In an industrial suburb in Ho Chi Minh City, a single-storey zinc-roofed factory staffed by 3,500 young women churns out items like sports shoes and polo T-shirts for foreign brands. It’s not unlike hundreds of other factories, except this one has something else: virgin brides for foreign men.

The Mr Cupid International Matchmakers service was the brainchild of the factory’s owner, a reclusive semi-retired Vietnamese man in his 40s. While businesses offering brides are hardly rare, the idea of using eligible young virgins as workers while they wait for husbands is almost certainly unique. At first, the factory hired scouts to scour the countryside for “suitable” virgin village girls they could advertise for foreign bachelors through their agencies in countries like Singapore, Taiwan, South Korea and Malaysia. Now they don’t have to go looking. Parents bring their daughters to them. Girls like willowy 20-year-old Huynh Thi Phuong Thuy put up with long shifts sewing shirts and gluing shoes hoping it is a first step to marriage.

“I went to work in the factory because I wanted to marry a foreign man,” she said in a phone interview. Ms Phuong Thuy got what she wanted. She married a 40-year-old Singaporean storeman last July and now lives in Jurong. “Life in Singapore is much better than back in Vietnam,” she said.

But the factory won’t take just anyone. In fact, there is strict “quality” control. New arrivals are given the once-over by matronly female supervisors who look out for telltale signs of previous pregnancies, such as stretch marks or caesarean scars. Those who fail are sent back. Those chosen are given a medical examination to check their hymen is still intact. If it isn’t, they are rejected. After being hired, the women are expected to work hard and behave well. Female supervisors at the factory penalise lazy, talkative or rebellious girls by barring them from matchmaking sessions. No work, no husband.

Said Martin Wong, managing director of Mr Cupid’s Singapore office: “These girls are marrying abroad. They have to be obedient to their husbands. We’re preparing them for their new lives.” Before she got married, Ms Phuong Thuy used to work 12-hour shifts seated on bare floors, earning less than $5 a day. But despite the long hours, most village girls find life at the factory easier than working in the paddy fields, plantations or shrimp farms back home, where many of them had no electricity or running water, ate one meal a day and bathed in river or rainwater.

So far, Mr Cupid has found brides for around 1,800 men in the region, 300 of them in Singapore. The girls are given photographs of the men and they choose whether they want to go for the matchmaking session. After that, the decisions are down to the men. The process can be brutal. In one case, 2,200 girls wanted to be set up with a Taiwanese businessman. “Can you imagine, they’re so hopeful. They stay back in the dormitories, dress up and they only have two seconds to impress before they’re turned away,” said Wong.
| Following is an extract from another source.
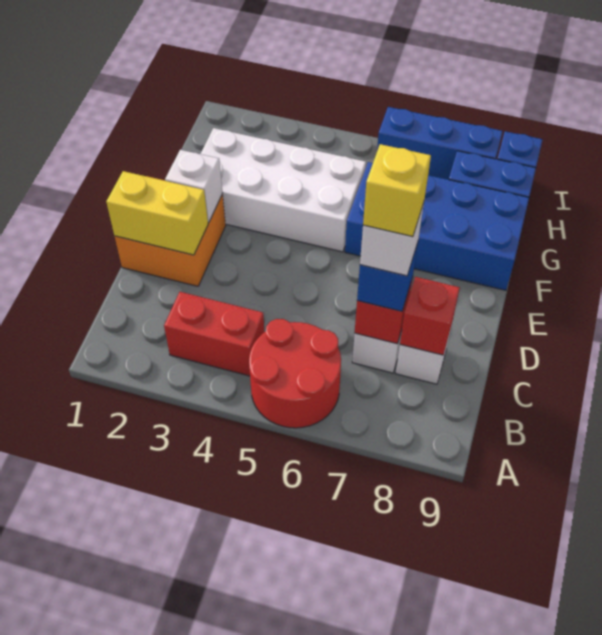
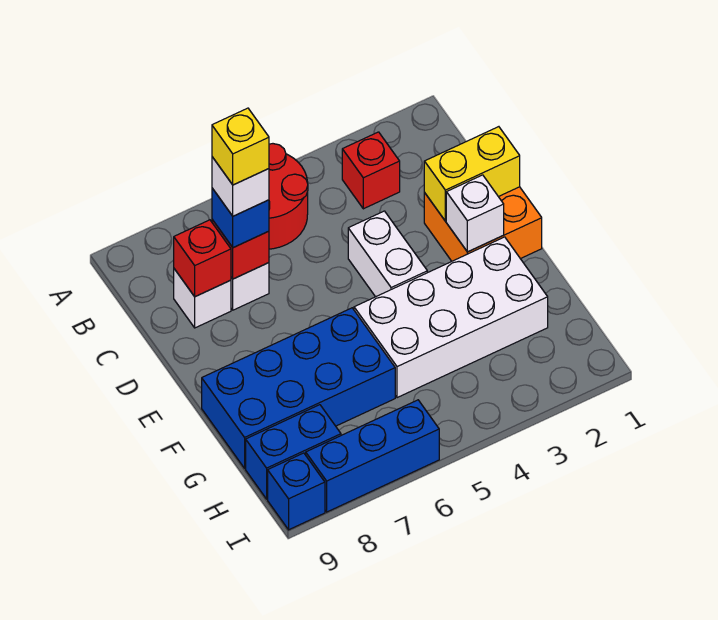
red brick B3:B4 level 1 -> red brick B3 level 1
none -> white brick D4:E4 level 1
If the groom makes his choice, the rest of those in the queue are sent back. It sounds degrading, but Wong insists the young women are willing. “They’re born in a poor country. For many of them, this is their only chance to break out of poverty,” he said. For many, it’s a long wait. Out of the 3,500 girls working at the factory, only about 300 get hitched each year. The prettier ones usually get chosen within six months, while some have gone for more than 200 matchmaking sessions without success. Most quit after two or three years and go back home if they haven’t been chosen, said Wong. Some cling on. The oldest worker there is a 35-year-old seamstress, who faithfully works her shifts and lives in hope of being picked one day.